Readers worried about the stalled UE16 Electrotechnology Training Package are assured the pace will pick up as the National Electrical Regulators Advisory Council has publicly announced revisions to the 66 essential performance criteria for the Certificate Three Electrician (trade). All that is now needed is for the diploma in decoding bureaucracy to be approved so that trainers can learn what they are allowed to do.
Crisis of the day
While much of the medical research establishment was celebrating the new advisory board for the Medical Research Future Fund yesterday the Lung Foundation was warning of “a funding crisis that is crippling lung health research in the country.”
“Although respiratory illnesses affect 29 per cent of Australians and costs the health system an estimated $4.5 billion per year, research in this area receives little funding from the National Health and Medical Research Council – Australia’s lead health research funding body,” the Foundation said. Short of a cure for death there will never be enough money spent on medical research.
Demand in theory
Thanks to a reader for pointing out the protest wall at the Warrnambool Standard’s site where people are telling Deakin University what they think about its plan to close the campus there. Most commentators make the point that the university is essential to the community, despite Deakin U explaining at length how it has tried and failed to attract local students (CMM, March 21).
Education all about engineering
In a new report Karen E Willcox and colleagues from MIT recommend four initiatives to maximise the impact of online education. First, they call for cross-disciplinary research on how people learn both in-person and on-line, this is especially important to make the most of learning technology. They also advocate a “digital scaffold” in teaching, for “customisation of learning, remote collaboration, just-in-time scenarios, continuous assessment and blended learning.”

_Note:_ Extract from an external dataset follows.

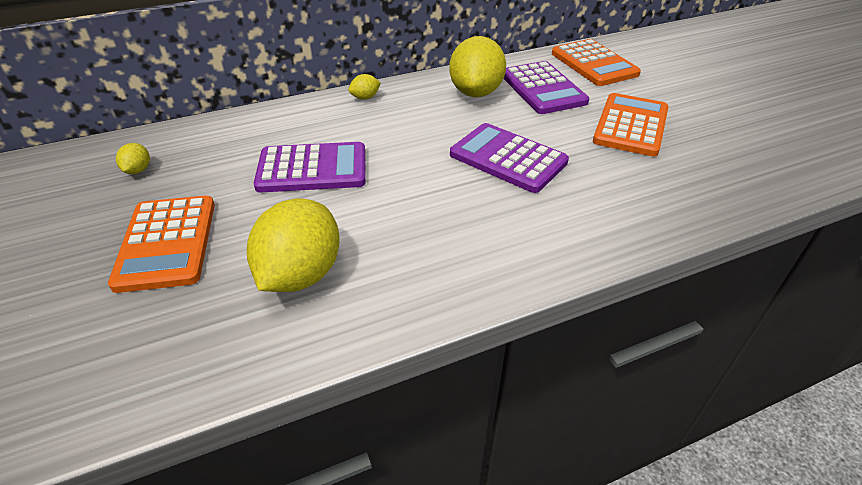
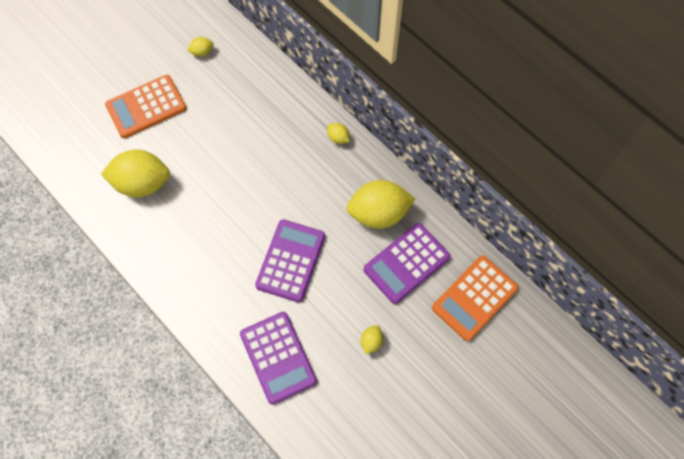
camera: 70 degrees right, 25 degrees up
(312, 169) = (236, 145): purple calculator -> purple calculator (278, 357)
(631, 125) = (371, 341): orange calculator -> yellow lemon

“New technologies should be used to support teachers and allow them to free up time from conveying content to focus on high-value in-person interactions with students.”
They also propose a model of the categories of people who will drive change, because “in legacy sectors like education change will not happen overnight.”
Fraid so, classroom based education , like newspapers, is now “a legacy sector.”
They also advocate for the “learning engineer;” familiar with state-of-the-art educational technologies, from commercial software to open-source tools, and skilled in the effective use of new online tools.”
More than that, learning engineers will be the people who make the systems work; “formal education today focuses largely on the classroom. We believe that future educators will blend insights from the different fields described in this report—education research, cognitive science, disciplinary knowledge, social science, and so on—to offer each learner a carefully orchestrated experience blending online and face-to-face learning. The design and implementation of these experiences, based on science, will in our view be best carried out by a new breed of professional—the learning engineer.”